Serial Femtosecond Crystallography at SACLA from a Data Processing Perspective

AbstractSerial femtosecond crystallography (SFX) at X-ray free electron laser (XFEL) facilities enables structure determination of radiation sensitive systems and transient intermediates in protein dynamics at room temperature. However, it also poses significant challenges for data collection and data processing. Crystal heterogeneities and beam instabilities result in shot-by-shot variation of diffraction images. The high amount and rate of raw data make visual evaluation by humans impossible and data processing a tedious task. Thus, an automated data processing pipeline is essential to make strategic decisions during data collection and make the most of limited XFEL beamtime. A data processing pipeline for SACLA, an XFEL facility in Japan, was developed. Cheetah was modified to retrieve images directly from the data acquisition (DAQ) system and parallelized over many cores on many nodes. A graphical user interface was also developed to control jobs and visualize the results. The pipeline consists of two stages. The online stage provides realtime feedback on the hit rate and detector saturation. This is essential to assess crystal density, beam alignment and attenuator thickness. The offline stage outputs hit images in a compressed, multi-event HDF5 file together with metadata. The outputs are processed by CrystFEL. The pipeline is routinely used for more than 90 % of SFX experiments at SACLA, including experimental phasing and time-resolved studies.
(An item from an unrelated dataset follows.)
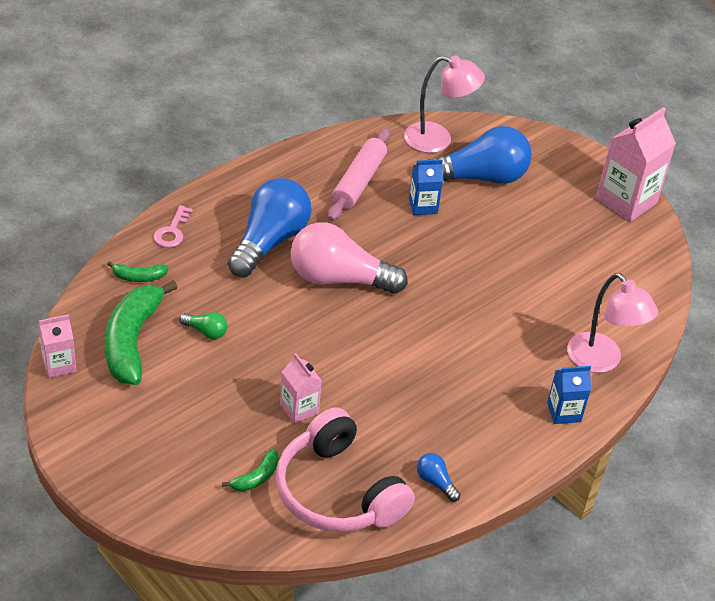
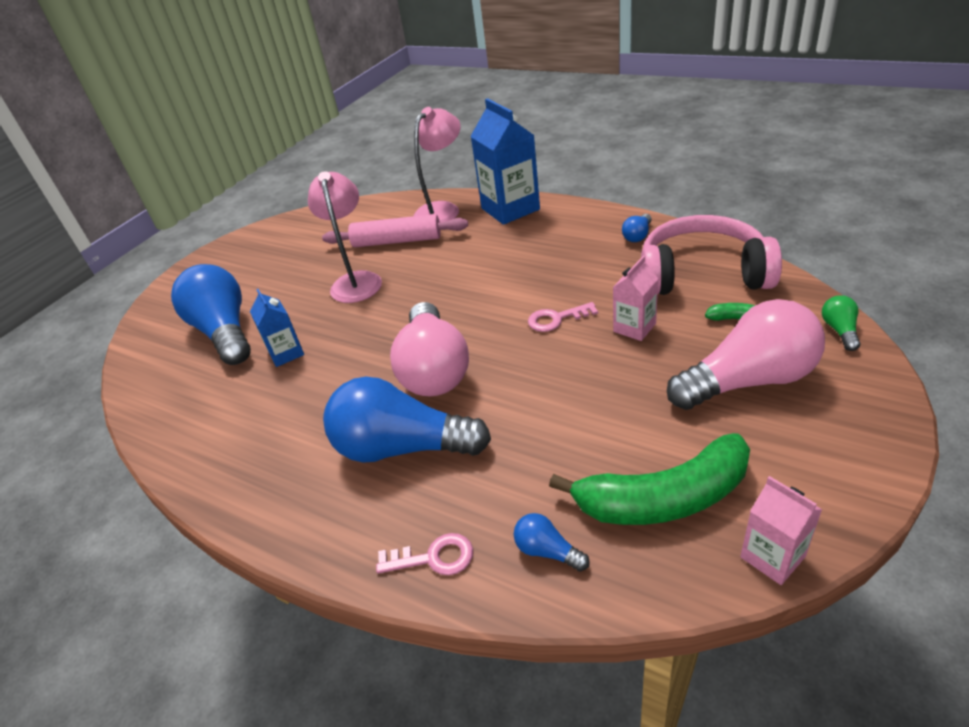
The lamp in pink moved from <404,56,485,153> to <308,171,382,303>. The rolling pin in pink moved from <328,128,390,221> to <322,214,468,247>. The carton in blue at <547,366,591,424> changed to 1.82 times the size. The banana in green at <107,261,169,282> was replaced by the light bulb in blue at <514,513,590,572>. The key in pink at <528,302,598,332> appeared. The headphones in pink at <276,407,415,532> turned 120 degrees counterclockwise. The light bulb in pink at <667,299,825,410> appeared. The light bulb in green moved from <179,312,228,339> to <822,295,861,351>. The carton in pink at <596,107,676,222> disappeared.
In the second part of the talk, experimental phasing at SACLA will be discussed. In addition to already published results on Hg-SIRAS, Cu-SAD and S-SAD phasing, more examples will be showcased, including (1) phasing from less than 3,000 indexed patterns, (2) a novel compound to derivatize membrane proteins and (3) S-SAD phasing of a membrane protein in lipidic cubic phase. In collaboration with Helen Ginn at Oxford, we discovered that postrefinement can further reduce the number of necessary images by nearly half.